Taylor picks up her Prada purse. She has to leave. She needs to help her maid pack for the move back to Port Perry and her old house, which she now shares with Howard Linscott, her book editor and best friend. He is now half-owner of the house.

On moving day, Taylor's father lugs paintings and clothing into the sunroom. He's a slight, quiet man. They speak to each other in Italian. His face is relaxed as he puts down a framed poster of his daughter in her younger days, kneeling topless on a stage. He doesn't look at it. He's seen it before.

Taylor unpacks her clothes.

"Want to see what a $2,500 shirt looks like?"

It's peach silk. In two closets, she hangs up an Escada suit, some Dolce & Gabbana tops and a slinky black Guess dress.

She still has to unpack her life-sized dummy, Bob, which she uses as a prop for strip workshops, teddy bears from former clients and her son's wedding photos.

Taylor married at 16, got pregnant and left her husband three years later. She started dancing in 1976 to support herself and her son. Back then, in her early 20s, she performed five 15-minute stage shows for $20 each. In the 1980s, she waded through crowds carrying a small plywood box to stand on and hustled for $5 a table dance.

But she wanted more money and fame than that.

She revamped her routine with new costumes and new moves and won Miss Nude Eastern Ontario with "little 32A boobies." Her title made her the highly paid "feature dancer" that she strove to be. Leaving her son with her mother, she travelled all over Canada, the U.S. and Mexico, making up to $2,500 a week, stripping as "Ciara Love."

However, in the '90s, clubs weren't forking out the big bucks for "feature dancers" — the demand had switched to lap dancing. So Taylor got her breasts augmented to a 34C and went back to Toronto clubs to perform lap dances in private rooms.

"It was a horrible experience working in this room where blatant sex was everywhere," she says. "It's not entertainment anymore. It's foreplay. It's all about the bump and grind.

"I wouldn't go to work because I couldn't stand the thought of what I had to do to make money. I had to take days off because I couldn't stand myself.

"Sometimes you couldn't wash yourself off. You'd just scrub yourself, trying to get clean."

She joined the Exotic Dancers Alliance about six years ago, wanting to use her experiences to "save the world."

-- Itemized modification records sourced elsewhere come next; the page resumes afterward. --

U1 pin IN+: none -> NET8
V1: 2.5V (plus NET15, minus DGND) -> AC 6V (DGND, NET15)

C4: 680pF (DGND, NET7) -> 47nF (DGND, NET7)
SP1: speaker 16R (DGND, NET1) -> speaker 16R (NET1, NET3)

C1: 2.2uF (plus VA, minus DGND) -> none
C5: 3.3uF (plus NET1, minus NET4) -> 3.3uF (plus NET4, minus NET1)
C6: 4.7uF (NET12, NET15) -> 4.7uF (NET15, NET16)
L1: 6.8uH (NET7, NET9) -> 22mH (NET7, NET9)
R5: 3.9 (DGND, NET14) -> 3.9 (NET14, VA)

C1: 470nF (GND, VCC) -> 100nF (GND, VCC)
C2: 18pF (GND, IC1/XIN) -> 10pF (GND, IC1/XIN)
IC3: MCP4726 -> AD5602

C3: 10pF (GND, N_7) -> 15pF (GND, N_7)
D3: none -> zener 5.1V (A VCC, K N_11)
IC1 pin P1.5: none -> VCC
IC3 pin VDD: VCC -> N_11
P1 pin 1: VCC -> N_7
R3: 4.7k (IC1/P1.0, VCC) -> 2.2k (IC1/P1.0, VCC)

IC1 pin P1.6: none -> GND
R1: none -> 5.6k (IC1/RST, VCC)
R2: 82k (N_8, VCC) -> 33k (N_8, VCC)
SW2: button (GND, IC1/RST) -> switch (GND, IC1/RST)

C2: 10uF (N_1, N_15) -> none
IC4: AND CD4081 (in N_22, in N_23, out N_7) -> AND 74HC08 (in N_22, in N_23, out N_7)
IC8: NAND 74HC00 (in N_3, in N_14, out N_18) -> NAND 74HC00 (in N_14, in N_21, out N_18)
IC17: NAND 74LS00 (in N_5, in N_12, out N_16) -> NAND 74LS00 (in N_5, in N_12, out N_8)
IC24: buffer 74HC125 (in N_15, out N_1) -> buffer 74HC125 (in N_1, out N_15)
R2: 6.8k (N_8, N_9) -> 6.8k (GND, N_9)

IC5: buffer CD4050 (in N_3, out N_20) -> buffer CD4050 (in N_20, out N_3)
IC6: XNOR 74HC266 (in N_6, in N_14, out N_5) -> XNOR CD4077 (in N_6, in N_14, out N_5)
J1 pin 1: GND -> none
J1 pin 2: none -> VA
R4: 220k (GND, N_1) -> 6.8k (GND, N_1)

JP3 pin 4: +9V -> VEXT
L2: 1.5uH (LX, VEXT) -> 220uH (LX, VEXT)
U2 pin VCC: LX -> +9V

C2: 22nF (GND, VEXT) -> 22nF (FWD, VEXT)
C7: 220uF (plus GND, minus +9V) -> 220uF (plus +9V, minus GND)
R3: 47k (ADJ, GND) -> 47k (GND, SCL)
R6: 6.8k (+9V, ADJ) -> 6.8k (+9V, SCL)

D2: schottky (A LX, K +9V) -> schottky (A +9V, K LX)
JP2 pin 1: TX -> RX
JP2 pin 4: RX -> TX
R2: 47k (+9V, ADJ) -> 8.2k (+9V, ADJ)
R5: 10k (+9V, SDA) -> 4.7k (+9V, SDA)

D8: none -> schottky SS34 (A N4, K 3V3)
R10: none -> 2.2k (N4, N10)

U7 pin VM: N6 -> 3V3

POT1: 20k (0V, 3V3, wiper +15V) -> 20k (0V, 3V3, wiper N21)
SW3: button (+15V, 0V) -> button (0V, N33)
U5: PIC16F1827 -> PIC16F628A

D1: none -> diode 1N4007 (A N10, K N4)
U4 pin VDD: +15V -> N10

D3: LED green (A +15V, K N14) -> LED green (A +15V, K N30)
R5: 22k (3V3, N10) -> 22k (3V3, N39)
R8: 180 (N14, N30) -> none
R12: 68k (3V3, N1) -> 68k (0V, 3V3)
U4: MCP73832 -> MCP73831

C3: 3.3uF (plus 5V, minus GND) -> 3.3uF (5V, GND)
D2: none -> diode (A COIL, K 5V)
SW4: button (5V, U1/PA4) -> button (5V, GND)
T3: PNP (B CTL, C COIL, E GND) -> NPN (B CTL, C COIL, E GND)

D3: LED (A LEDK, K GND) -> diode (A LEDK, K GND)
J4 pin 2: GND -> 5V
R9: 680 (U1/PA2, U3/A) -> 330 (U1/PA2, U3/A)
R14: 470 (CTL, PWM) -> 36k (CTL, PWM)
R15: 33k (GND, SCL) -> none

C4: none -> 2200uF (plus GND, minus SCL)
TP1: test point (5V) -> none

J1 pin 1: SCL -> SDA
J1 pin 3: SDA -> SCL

Back then, the group was made up of two ex-dancers, a couple of nurses and a community development worker from the Peel Health department.

"When I came along, I was so excited. I was like, `Oh my God, we can finally do something.'"

When she left, the group had a quarterly newsletter, had organized health clinics in strip clubs to give dancers hepatitis B shots and secured $20,000 in funding from United Way to improve conditions for strippers.

"The woman is driven," says Rhonda Collis, a community devleopment worker with Peel Health. "She's very dedicated and when she is committed to a cause, she is totally focused."

Not everyone likes Taylor's determination. She quit the alliance last year because of infighting — which some people say she caused.

She brushes off claims that she yelled at people and acted like a dictator.

"Come here!" Taylor shouts at Keetah, drawing the dog away from a workman installing carpet at her house.

"Sometimes I don't know if she's yelling at me or the dog," jokes housemate Linscott.